Spare a thought for the person with a chronic disease like type 2 diabetes. Or even someone who is a pre-diabetic. It’s a slippery slope that can easily get out of control.
What happens to such a person besides their health complications?
Some feel like they’re failing their loved ones. They have low or no energy to do the things they enjoy with the people who matter most to them. Social gatherings are out of the question. When they do partake in after-work drinks or meal, it costs them far more than most people realise.
Type 2 diabetes often breaks up their nightly sleep and destroys libido or cause erectile dysfunction (in men). Thus, the much needed intimacy is hit hard and certainly places unnecessary strains on personal relationships.
Others feel like they’re a burden on the lives of their loved ones. Guilt, shame and self-loathing follows. So anger and resentment build up and many diabetics are great at masking their pent-up emotions. These are the ingredients of the perfect storm for future health complications such as cancer, heart disease and Alzheimer’s disease.
Yet, others feel like an abject failure. Will they “be there” to see their kids and grandchildren grow up to lead happy, healthy lives? What legacy will the next generation be left with from such a “broken” person?
I was lucky. For the longest time, I had all the signs and symptoms of pre-diabetes. Not only was my sleep broken every night, I was left shattered throughout the day with a craving for afternoon naps.
Yesterday, I was tested to the limits with some drama relating to one of my sons. He found himself in a deep mess not of his creation. Early morning, his mother called to tell me about the mess.
So what would you do?
Do you drop all your work without notice, drive for a couple of hours to rescue your son even though he’s a fully grown adult? Then, drive another couple of hours back? Or do you let him figure life out for himself?

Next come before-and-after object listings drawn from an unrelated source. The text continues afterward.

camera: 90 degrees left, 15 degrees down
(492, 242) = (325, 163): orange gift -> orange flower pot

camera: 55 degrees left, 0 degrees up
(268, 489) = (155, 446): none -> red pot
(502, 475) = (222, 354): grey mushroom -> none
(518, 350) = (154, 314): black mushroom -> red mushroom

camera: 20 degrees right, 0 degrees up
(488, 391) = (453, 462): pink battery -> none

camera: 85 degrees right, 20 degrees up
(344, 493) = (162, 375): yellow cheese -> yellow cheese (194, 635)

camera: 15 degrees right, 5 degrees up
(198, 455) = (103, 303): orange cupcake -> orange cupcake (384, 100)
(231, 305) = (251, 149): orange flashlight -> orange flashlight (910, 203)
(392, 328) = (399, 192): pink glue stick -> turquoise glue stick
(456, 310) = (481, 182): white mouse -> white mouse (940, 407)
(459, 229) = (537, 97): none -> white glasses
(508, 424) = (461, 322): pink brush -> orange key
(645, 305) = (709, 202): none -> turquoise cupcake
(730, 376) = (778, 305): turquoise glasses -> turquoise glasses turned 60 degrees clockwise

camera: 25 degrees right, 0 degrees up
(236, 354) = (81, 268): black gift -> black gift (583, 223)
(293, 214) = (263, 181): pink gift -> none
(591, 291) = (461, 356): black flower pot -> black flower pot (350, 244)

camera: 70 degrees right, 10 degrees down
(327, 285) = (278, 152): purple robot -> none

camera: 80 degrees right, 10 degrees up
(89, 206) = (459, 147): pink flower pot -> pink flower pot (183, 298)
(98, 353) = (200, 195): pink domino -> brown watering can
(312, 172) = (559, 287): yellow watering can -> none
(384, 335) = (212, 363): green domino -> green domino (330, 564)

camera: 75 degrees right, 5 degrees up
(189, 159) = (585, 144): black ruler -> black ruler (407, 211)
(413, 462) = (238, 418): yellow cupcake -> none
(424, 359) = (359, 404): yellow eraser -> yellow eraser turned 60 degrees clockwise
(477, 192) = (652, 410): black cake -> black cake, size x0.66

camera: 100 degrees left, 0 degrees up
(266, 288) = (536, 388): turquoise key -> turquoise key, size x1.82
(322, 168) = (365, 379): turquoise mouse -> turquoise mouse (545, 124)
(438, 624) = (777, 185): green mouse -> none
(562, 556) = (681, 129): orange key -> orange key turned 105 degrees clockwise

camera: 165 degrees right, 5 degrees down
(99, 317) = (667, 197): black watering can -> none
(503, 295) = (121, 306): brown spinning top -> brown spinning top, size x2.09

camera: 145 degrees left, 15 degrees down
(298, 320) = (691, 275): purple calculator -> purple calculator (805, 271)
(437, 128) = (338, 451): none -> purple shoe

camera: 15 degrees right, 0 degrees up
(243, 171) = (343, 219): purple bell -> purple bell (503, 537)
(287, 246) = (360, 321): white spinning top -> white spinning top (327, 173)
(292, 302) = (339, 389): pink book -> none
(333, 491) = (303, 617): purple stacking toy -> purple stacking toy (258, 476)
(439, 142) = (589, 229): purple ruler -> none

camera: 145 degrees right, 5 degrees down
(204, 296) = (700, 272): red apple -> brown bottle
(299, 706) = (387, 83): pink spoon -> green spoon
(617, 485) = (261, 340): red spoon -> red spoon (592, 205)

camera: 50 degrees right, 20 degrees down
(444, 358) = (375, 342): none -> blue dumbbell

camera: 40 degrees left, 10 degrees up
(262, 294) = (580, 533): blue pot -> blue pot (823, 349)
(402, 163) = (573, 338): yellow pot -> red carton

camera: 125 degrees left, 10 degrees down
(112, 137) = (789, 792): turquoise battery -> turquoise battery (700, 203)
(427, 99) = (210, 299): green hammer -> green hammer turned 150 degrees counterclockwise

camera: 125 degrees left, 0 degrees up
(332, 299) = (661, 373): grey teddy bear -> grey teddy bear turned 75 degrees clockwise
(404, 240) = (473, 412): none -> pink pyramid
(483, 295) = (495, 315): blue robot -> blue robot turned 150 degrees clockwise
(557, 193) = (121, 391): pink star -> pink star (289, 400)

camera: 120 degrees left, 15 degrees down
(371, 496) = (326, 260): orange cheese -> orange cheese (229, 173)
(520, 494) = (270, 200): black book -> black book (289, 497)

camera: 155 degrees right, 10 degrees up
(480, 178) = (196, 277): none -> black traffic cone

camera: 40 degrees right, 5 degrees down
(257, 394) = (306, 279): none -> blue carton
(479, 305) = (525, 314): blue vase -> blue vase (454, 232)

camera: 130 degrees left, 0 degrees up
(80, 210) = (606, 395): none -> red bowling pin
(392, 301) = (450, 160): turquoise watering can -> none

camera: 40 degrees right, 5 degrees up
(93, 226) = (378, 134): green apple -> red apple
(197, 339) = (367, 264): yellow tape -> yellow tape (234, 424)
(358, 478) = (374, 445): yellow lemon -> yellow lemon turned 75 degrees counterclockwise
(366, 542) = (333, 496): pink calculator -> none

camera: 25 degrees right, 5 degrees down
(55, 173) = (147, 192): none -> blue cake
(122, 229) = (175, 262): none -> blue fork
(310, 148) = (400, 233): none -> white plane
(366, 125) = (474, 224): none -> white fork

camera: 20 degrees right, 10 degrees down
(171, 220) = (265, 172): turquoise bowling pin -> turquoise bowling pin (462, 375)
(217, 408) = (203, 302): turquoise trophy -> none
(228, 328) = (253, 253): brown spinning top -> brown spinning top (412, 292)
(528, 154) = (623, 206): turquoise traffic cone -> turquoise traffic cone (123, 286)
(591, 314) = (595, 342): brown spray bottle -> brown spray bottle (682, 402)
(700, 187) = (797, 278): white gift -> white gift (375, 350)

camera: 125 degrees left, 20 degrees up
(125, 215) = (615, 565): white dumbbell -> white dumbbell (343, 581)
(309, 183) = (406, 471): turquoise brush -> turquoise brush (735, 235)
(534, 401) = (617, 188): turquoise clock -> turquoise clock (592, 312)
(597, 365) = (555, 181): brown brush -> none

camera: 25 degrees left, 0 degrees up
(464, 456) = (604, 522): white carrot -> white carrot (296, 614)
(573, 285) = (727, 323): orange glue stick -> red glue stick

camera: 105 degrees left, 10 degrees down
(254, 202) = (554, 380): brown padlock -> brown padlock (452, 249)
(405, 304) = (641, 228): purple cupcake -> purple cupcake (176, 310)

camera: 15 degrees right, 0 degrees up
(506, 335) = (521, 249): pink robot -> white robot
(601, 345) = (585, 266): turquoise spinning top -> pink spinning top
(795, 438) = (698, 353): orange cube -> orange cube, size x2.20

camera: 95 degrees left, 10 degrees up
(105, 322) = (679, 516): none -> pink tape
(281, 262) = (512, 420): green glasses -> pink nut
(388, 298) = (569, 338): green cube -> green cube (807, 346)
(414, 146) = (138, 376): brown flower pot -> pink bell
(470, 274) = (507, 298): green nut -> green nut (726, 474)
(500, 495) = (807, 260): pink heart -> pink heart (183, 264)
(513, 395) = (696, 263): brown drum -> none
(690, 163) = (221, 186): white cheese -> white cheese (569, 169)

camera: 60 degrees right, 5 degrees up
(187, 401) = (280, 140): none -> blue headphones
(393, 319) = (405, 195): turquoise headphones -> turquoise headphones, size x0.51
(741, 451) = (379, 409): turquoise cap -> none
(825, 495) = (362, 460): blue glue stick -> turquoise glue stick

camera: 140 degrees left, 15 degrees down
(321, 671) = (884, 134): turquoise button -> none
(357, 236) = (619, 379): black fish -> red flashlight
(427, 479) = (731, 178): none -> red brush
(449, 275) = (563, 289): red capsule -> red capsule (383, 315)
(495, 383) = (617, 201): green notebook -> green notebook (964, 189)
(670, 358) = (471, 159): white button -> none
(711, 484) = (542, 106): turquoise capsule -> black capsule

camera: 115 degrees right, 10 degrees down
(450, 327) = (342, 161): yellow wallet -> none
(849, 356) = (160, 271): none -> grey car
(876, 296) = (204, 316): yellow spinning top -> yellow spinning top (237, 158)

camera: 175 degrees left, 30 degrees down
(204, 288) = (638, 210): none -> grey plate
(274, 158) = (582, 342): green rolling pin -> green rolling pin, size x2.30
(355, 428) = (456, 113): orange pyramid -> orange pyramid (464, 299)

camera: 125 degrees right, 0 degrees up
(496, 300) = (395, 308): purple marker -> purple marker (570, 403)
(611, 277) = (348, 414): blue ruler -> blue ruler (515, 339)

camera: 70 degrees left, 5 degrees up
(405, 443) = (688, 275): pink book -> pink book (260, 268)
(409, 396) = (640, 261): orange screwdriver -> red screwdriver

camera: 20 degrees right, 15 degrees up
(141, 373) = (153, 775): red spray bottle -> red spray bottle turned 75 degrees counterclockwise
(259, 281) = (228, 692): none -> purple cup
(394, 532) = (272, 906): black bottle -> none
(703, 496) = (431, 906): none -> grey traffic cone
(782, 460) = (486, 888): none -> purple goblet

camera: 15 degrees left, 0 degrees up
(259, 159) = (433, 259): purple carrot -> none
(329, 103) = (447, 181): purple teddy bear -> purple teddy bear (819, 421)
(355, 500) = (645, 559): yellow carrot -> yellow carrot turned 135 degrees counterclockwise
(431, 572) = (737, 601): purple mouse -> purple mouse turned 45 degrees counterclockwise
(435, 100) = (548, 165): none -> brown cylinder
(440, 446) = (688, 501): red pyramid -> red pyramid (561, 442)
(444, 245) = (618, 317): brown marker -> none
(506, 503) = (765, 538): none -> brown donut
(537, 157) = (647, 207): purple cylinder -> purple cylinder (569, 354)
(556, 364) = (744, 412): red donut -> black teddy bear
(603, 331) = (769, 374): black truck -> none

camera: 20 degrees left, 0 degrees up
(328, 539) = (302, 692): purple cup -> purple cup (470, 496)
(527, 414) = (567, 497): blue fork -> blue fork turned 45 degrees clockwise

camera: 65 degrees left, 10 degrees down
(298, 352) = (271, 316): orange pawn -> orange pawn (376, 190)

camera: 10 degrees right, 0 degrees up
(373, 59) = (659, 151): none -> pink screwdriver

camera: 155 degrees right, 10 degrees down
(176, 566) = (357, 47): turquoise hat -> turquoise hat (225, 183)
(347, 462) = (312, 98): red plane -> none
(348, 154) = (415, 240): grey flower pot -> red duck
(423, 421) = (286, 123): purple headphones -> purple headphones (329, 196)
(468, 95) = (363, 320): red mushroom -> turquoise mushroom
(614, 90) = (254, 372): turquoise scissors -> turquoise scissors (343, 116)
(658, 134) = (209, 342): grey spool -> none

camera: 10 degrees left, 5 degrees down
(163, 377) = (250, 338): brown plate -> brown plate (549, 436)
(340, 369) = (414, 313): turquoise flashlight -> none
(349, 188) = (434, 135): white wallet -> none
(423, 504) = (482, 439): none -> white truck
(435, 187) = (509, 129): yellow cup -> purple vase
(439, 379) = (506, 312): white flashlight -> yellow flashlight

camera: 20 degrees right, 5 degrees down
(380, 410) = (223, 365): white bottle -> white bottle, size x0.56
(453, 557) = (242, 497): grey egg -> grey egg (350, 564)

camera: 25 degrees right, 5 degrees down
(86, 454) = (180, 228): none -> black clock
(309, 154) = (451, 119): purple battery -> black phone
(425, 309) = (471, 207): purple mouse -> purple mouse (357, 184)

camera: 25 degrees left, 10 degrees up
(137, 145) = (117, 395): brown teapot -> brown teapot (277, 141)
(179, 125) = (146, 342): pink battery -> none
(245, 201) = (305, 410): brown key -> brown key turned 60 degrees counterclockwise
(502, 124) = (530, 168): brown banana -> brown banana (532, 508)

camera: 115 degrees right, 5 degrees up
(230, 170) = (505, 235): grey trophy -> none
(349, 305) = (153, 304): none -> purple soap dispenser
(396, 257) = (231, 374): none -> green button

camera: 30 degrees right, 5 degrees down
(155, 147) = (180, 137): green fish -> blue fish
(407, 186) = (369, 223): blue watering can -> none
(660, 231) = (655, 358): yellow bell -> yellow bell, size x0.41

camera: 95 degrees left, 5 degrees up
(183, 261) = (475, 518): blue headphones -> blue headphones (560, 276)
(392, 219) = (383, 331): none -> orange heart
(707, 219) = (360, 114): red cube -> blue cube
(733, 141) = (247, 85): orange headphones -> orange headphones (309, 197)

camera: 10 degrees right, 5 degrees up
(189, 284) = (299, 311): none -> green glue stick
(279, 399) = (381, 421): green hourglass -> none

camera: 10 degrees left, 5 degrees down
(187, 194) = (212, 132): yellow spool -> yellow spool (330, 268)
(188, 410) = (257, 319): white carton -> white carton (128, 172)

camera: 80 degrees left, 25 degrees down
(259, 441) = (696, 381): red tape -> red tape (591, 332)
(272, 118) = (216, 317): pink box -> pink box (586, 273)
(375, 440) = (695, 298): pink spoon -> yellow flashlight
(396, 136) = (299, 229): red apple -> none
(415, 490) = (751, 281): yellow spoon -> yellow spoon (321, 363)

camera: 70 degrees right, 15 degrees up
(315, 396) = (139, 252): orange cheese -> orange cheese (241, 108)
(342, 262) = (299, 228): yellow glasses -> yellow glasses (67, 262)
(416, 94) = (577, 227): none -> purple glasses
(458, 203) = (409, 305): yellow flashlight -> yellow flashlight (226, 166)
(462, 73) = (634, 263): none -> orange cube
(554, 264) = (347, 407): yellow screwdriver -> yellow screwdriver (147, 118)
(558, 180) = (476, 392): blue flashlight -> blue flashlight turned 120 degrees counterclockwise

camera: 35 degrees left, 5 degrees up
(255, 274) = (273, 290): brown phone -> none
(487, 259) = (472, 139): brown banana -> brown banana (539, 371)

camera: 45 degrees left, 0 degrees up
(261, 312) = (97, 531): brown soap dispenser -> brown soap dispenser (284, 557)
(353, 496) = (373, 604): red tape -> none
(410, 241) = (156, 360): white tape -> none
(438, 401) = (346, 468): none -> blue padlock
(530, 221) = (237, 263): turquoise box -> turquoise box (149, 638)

Some very well meaning people would say do the latter. A young man has the perfect opportunity learn and grow from such a life challenge.
It was a no-brainer for me.
As soon as I had confirmation about his whereabouts, I jumped into the car, picked him up from one town, dropped him off at his home town and then drove back home. An entire day was lost. BUT I reinforced an already strong relationship with my son.
What my sons and I have is something very, very important to us all. We have deep, meaningful relationships. This means there is nothing that will stop us from being there at a time of crises.
If you have even one meaningful relationship with an individual, then count yourself as lucky. Millions of people in developed countries don’t even have that. Is it a surprise that loneliness is one of the most prevalent diseases in the UK, Europe and North America?
Meaningful relationships are far more important than you can imagine. The more such relationships you have, the better your chances of being healthy and happy. Being there for others AND allowing others to be there for you.
One of the top books every serious business owner and leader may wish to read is “Connected: The Surprising Power Of Our Social Networks And How They Shape Our Lives“. They authors offer compelling scientific evidence of the impact the intricacies of our real life social networks influence in numerous aspects of our health, happiness and fulfilment.
There is a caveat about social networks. The depth of connection you have with others can only go as deep as the meaningful relationship you have with yourself. When working with clients with type 2 diabetes, we explore how deep their relationship is with themselves.
A fundamental part of building true meaning into the most important relationship is dismantling the hurt, pain and trauma that is driving your habits and lifestyle choices that have led to your type 2 diabetes in the first place.
Everything has meaning. Above all, the relationship you have with yourself.